On September 4, Cuba’s Ministry of Foreign Affairs issued a statement that its Ministry of the Interior “has detected and it is working to neutralize and dismantle a human trafficking network that operates from Russia in order to incorporate Cuban citizens living there and even some living in Cuba, into the military forces that participate in military operations in Ukraine. Attempts of this nature have been neutralized and criminal proceedings have been initiated against those involved in these activities.” Moreover, “Cuba’s enemies are promoting distorted information that seeks to tarnish the country’s image and present it as an accomplice to these transact actions that we firmly reject.”
This statement also said, “Cuba is not part of the war in Ukraine.
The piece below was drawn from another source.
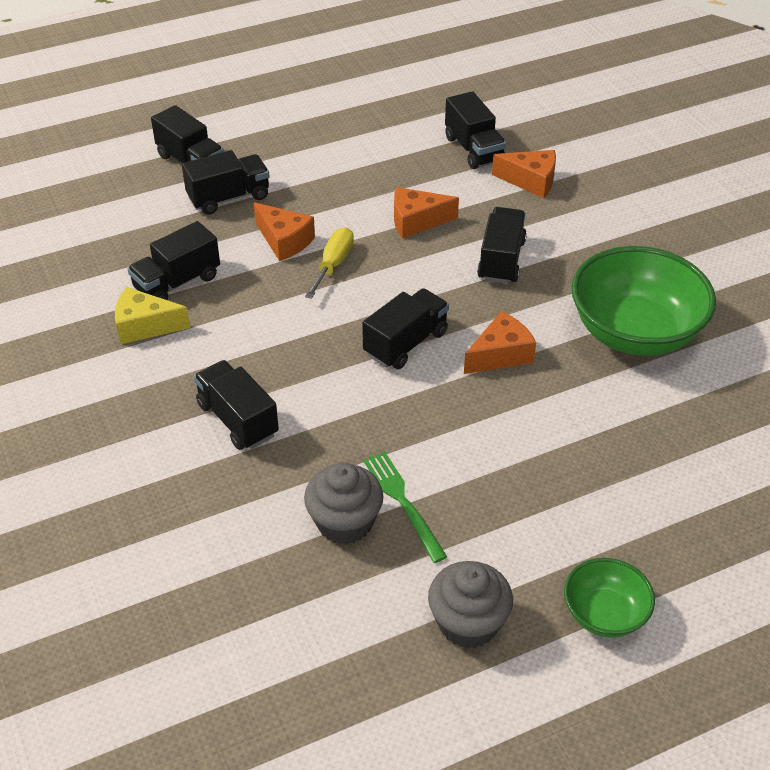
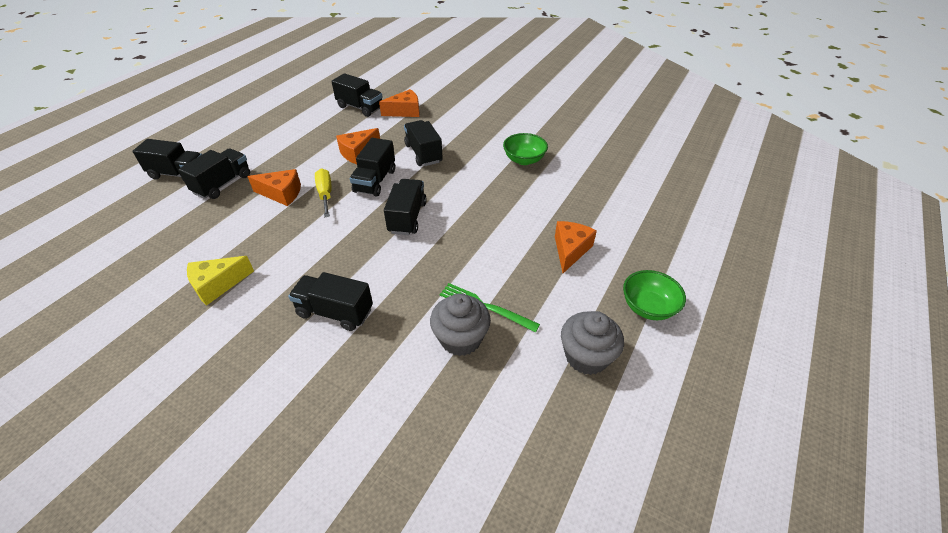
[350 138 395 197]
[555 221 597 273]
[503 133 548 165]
It is acting and it will firmly act against those who within the national territory participate in any form of human trafficking for mercenaryism or recruitment purposes so that Cuban citizens may raise weapons against any country.”
Finally, according to the Cuban statement, “Cuba has a firm and clear historical position against mercenaryism, and it plays an active role in the United Nations in rejection of the aforementioned practice, being the author of several of the initiatives approved in that forum.”
Without mention by the Cuban Ministry, a Russian newspaper in May had reported that “’several’ Cuban citizens had volunteered as contract soldiers in the Russian army, and some hoped to become Russian citizens in exchange for their service.”
Also without mention by the Cuban Ministry, “The Moscow Times [an independent English-language and Russian-language online newspaper now headquartered in Amsterdam] reported that a social media account under the name of Elena Shuvalova had for months been posting ads in a Facebook group called “Cubans in Moscow” offering a one-year contract with the Russian Army. On Tuesday, the group had nearly 76,000 members.”
The U.S. State Department said the U.S. was “deeply concerned” by this news.
This situation poses a difficult problem for Cuba.
As noted in other posts, Cuba and Russia recently have commenced various means of cooperating, and Cuba presumably does not want to interfere with that cooperation. Moreover, as previously mentioned, “Cuba has a firm and clear historical position against mercenaryism, and it plays an active role in the United Nations in rejection of the aforementioned practice, being the author of several of the initiatives approved in that forum” and Cuba does not want to blemish that reputation.
Finally, as is well known, the United States is a strong supporter of Ukraine in its war with Russia, and Cuba does not need another point of contention with the U.S.
 Statement of [Cuba] Ministry of Foreign Affairs, Cuba counters human trafficking operations for military recruitment purposes (Sept. 4, 2023); Satronova, Cuba Says Its Citizens Were Lured to Fight in Russia’s Wat om Ukraine, N.Y. Times (Sept. 5, 2023); Sheridan & Dadouch, Cuba Says Russian human traffickers lure citizens to war with Ukraine, Wash. Post (Sept. 5, 2023); Cordoba, Cuba Says Russian Ring Is Recruiting Cubans to Ukraine, W.S.J. (Sept. 5, 2023).Torres, Cuba says it’s dismantling human trafficking ring sending Cubans to fight for Russia in Ukraine, Miami Herald (Sept. 5, 2023); U.S. State Dep’t, Department Press Briefing—September 5, 2023.